Primo ministro russo: il mercato ribassista non è una ragione per seppellire le criptovalute

Il forte mercato ribassista del 2018 non è un motivo valido per seppellire le criptovalute: lo ha affermato il primo ministro russo Dmitry Medvedev in un discorso al forum di Gaidar. Le dichiarazioni di Medvedev sono state riportate nella giornata di ieri dall'agenzia di notizie TASS.

Secondo Medvedev, l'attuale situazione del mercato è una delle principali questioni sull'agenda della comunità mondiale, insieme ad altre sfide, come i cambiamenti nei mercati tradizionali, l'aumento del protezionismo e delle disuguaglianze sociali e la velocità e la portata della trasformazione digitale.

Durante la conferenza annuale sull'economia, il primo ministro russo ha esortato il pubblico ad osservare da vicino lo stato dei mercati delle criptovalute.

Medvedev ritiene che gli straordinari livelli di volatilità registrati nell'ultimo anno non siano un motivo sufficiente per "seppellire" l'idea di criptovaluta, sottolineando che ogni fenomeno sociale ed economico è dotato di un lato positivo e di uno invece più oscuro.

"Ma di certo, non è un motivo per seppellirle [le criptovalute]. Hanno un lato positivo e un lato oscuro, così come ogni fenomeno sociale e ogni istituzione economica.
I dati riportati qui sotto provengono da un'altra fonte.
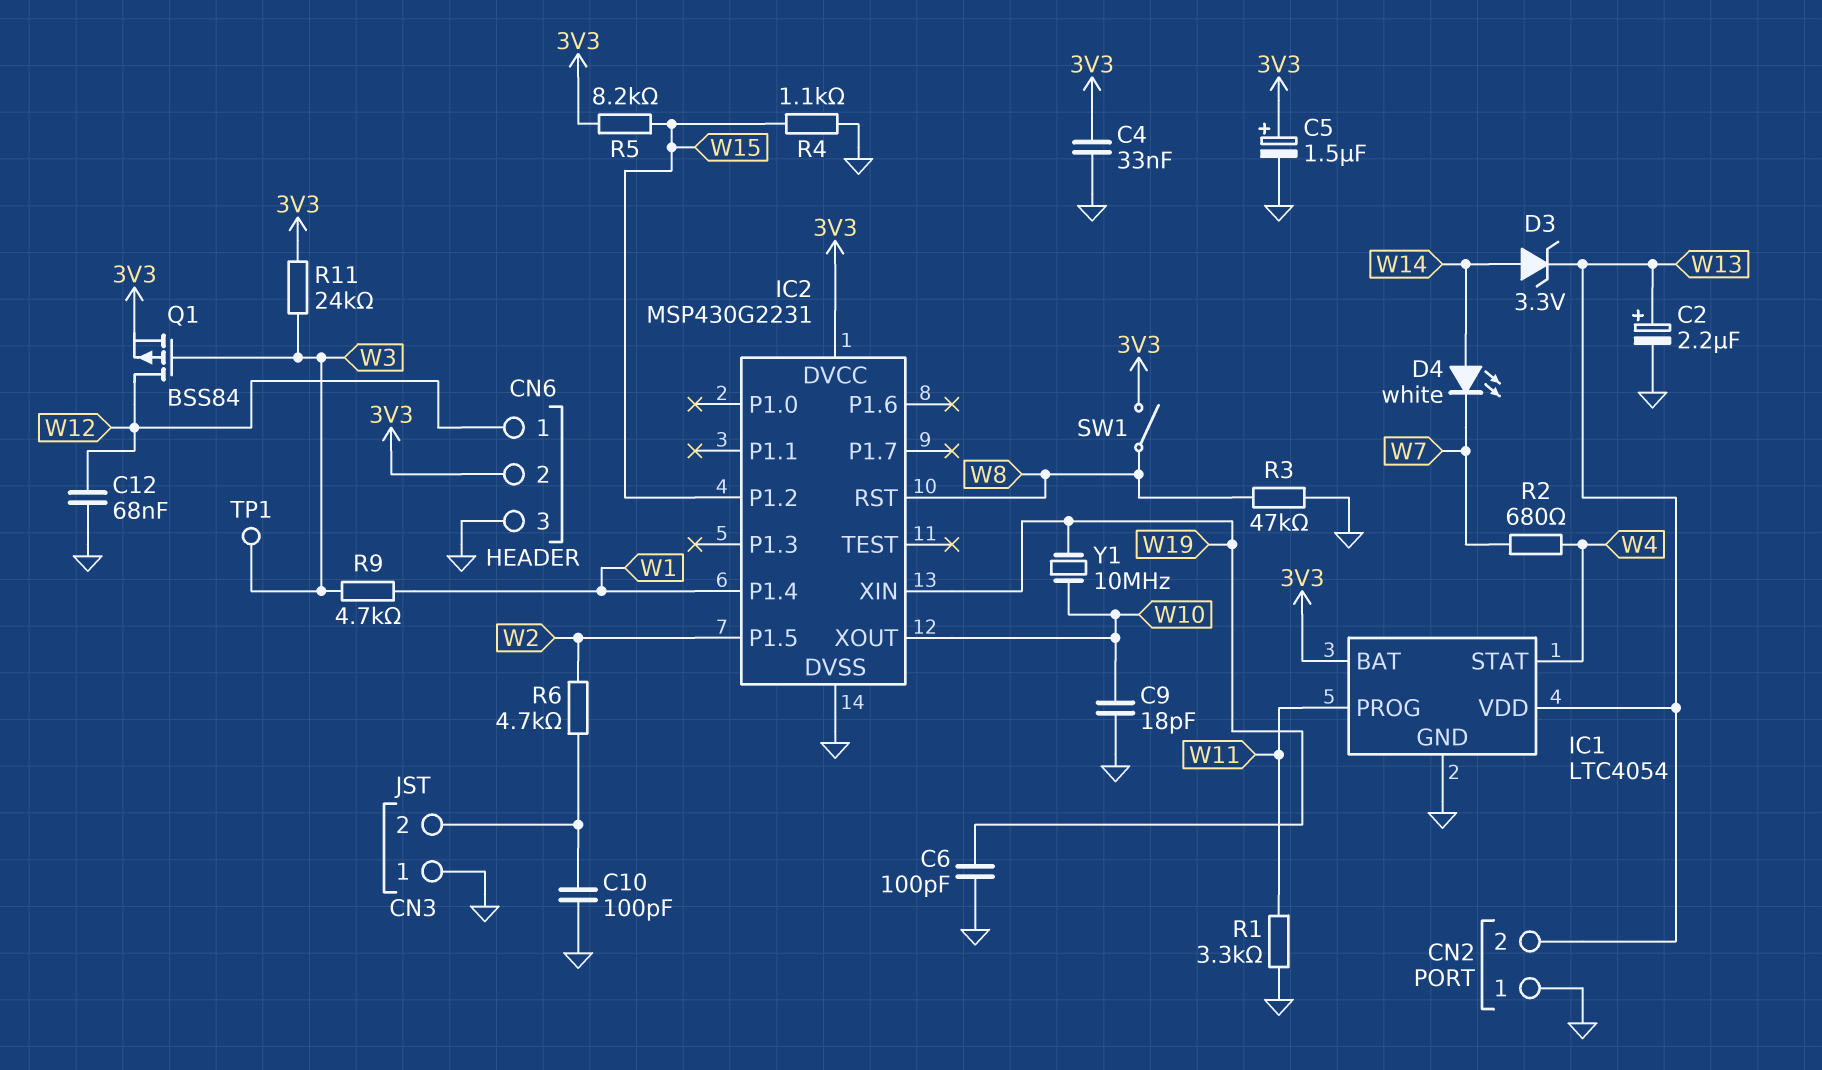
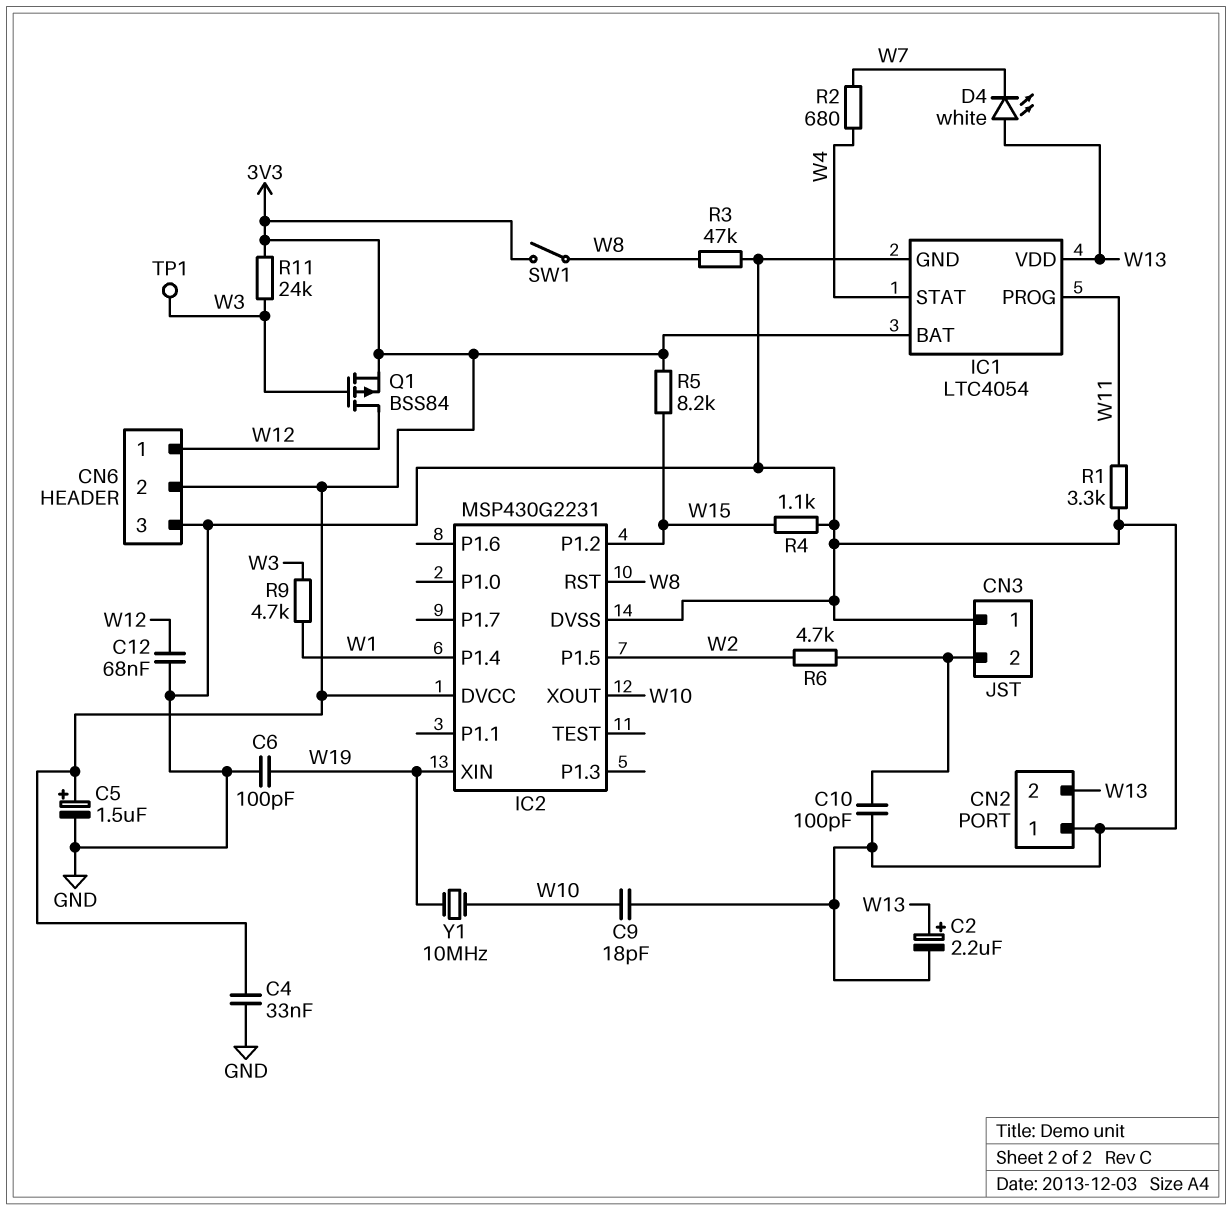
D3: zener 3.3V (A W14, K W13) -> none
D4: LED white (A W14, K W7) -> LED white (A W13, K W7)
Dovremmo monitorare attentamente quello che sta succedendo nel settore."

Qualche giorno fa, il presidente della Commissione per i Mercati Finanziari del paese ha affermato che la camera bassa del parlamento russo ha intenzione di lavorare ad un disegno di legge sulla regolamentazione delle criptovalute tra gennaio e febbraio.Law in progressIl parlamento russo ha approvato la legge "On Digital Financial Assets", durante la prima lettura a maggio del 2018. In seguito ad alcune segnalazioni sulla mancanza di una serie di concetti chiave (come ad esempio il mining), il progetto di legge è stato riportato alla prima fase dell'iter legislativo, e dovrà quindi superare di nuovo la prima lettura.

Tuttavia, a metà dicembre, il vice primo ministro russo Maxim Akimov ha annunciato che gli autori del disegno non hanno in programma di apportare modifiche significative.